Generous sponsorship by local transport firm McDowalls has enabled organisers to bring three two-man teams for an unprecedented series of caber tossing, sheaf tossing and hammer throwing.

In recent years, organisers have invited celebrities such as Colin Meads and the world champion caber tosser, Scot Malcolm Cleghorn as guests.

This year they have added teams from Waipu, Northland, (Mick Cottrell, Reuben de Jong), Australia (Craig Reid, Aaron Monks) and Scotland (Alastair Gunn and Cleghorn) for the trail-blazing event.

These are big strong men with top credentials. For example, Gunn has won four world throwing championships, and like Cleghorn, has competed in many countries at similar events.

Rated the most comprehensive programme of any similar sports carnival in the south, this 110th meeting should add lustre to a long record at the local domain.

Competitiions, including athletics, baby show, bushcraft, cycling, dancing, digger skills, golf hole in one, sheaf tossing, shearing, shooting ends with live entertainment in the evening.

Inner ring sports -- athletics, bushcraft and cycling -- are conducted on a handicap basis to give all competitors chances to gain places and prizes.

The bushcraft section includes cutters with skills honed on the intensive holiday series. They will have the added incentive of vying for places in the two-day South Island championships in Invercargill next month. This section also has Southland championship cuts.

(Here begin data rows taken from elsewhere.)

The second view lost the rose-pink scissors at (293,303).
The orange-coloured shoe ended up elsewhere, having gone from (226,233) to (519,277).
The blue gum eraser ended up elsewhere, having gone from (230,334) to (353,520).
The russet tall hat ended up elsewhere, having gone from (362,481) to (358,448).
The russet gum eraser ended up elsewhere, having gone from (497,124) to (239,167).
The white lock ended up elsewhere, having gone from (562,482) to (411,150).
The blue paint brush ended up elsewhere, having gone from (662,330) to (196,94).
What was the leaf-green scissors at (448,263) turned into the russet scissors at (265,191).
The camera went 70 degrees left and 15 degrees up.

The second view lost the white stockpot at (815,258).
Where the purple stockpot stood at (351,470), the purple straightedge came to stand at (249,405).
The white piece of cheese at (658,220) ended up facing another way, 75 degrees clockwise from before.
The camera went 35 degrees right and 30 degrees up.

Athletics is a popular section and many of the form athletes returning from holidays can look forward to crossing over disciplines allowed for by the handicap system.

Runners may compete in field events and vice versa. There is even a traditional roller pin throw in this programme.

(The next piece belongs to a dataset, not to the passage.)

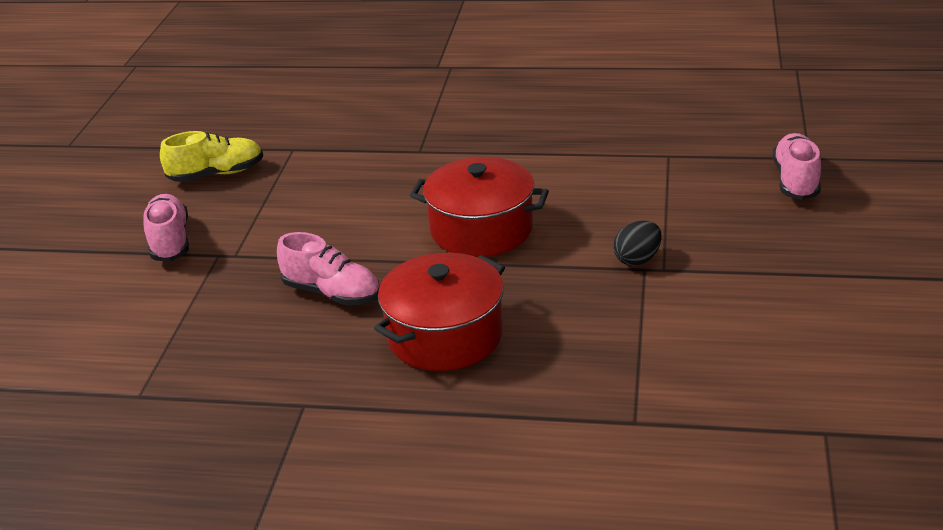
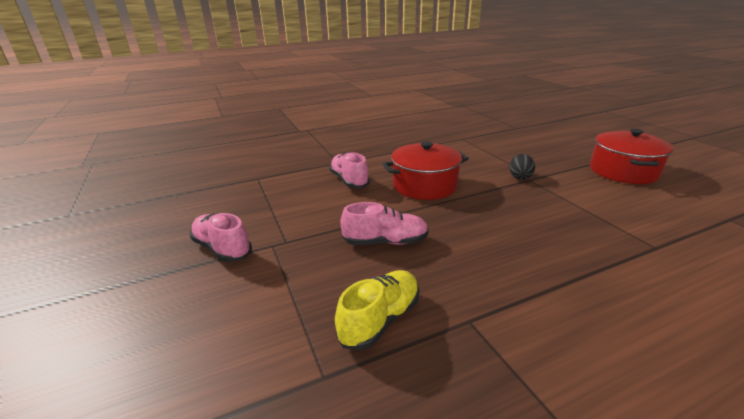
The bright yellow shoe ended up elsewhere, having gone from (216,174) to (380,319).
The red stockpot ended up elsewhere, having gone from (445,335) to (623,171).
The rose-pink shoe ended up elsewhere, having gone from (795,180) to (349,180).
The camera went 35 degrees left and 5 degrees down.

Riders from as far north as Auckland will compete in the cycling.

They start with a 43km handicap road race from Waikiwi, then take part in a full grass track racing programme.

For riders used to tarseal and Baltic pine surfaces, the grass surface is a reality check.

Male and female South Island sheaf tossing championships are scheduled for later in the day and revive memories of an ancient harvesting skill which used muscle power.

Appropriately for a location that was once the centre of Celtic activities, Highland, Irish, sailors and clog dancing is joined by sword disciplines _ and these will be contested all afternoon.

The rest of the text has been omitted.